Ce sont ensuite l’adaptation aux exigences contemporaines d’une dissuasion nucléaire robuste et crédible, la défense de nos intérêts dans tous les lieux d’expression des nouvelles formes de conflictualité, de non-respect du droit, là où se développent, parfois insidieusement, de nouvelles façons de remettre en cause un avenir pour chacun, qui soit libre, sûr, durable. 

C’est penser autrement nos partenariats, nos alliances, tout en demeurant un leader en Europe et un allié fiable à l’OTAN. C’est mieux capitaliser sur la relation exceptionnelle bâtie avec des pays comme la Grèce, l’Égypte, les Émirats arabes unis ou l’Inde. 

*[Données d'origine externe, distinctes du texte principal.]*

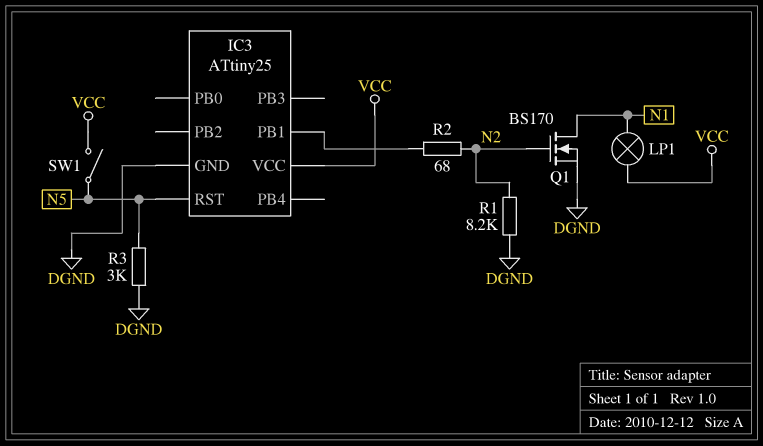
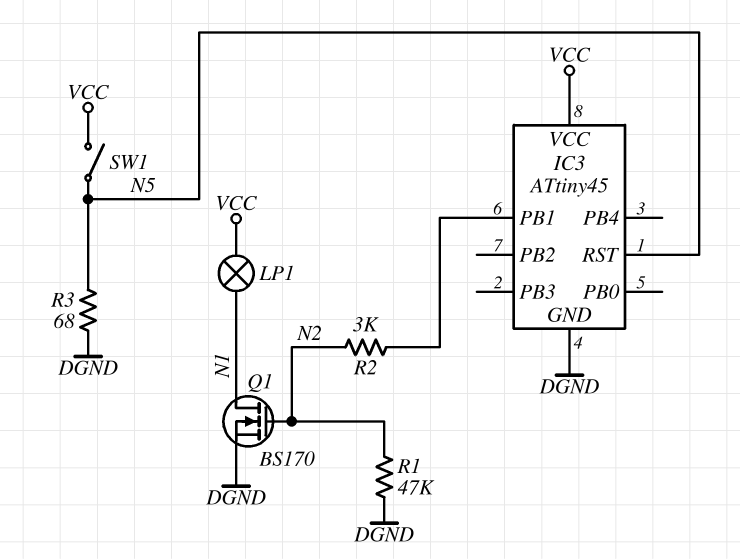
IC3: ATtiny25 -> ATtiny45
R1: 8.2k (DGND, N2) -> 47k (DGND, N2)
R2: 68 (IC3/PB1, N2) -> 3k (IC3/PB1, N2)
R3: 3k (DGND, N5) -> 68 (DGND, N5)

C’est continuer à approfondir des partenariats structurants, comme ceux que nous avons avec l’Allemagne, et j’aurai l’occasion dimanche avec le Chancelier Scholz pour notre traditionnel Conseil franco-allemand de défense et de sécurité de le décliner à nouveau ainsi qu’avec le Royaume-Uni ; nous tiendrons avec le Premier ministre Sunak notre sommet bilatéral dans quelques semaines ; avec l’Italie ou l’Espagne, avec qui nous venons de signer un traité de coopération et d’amitié renouvelant le cadre de nos relations de défense qui datait des années 80. 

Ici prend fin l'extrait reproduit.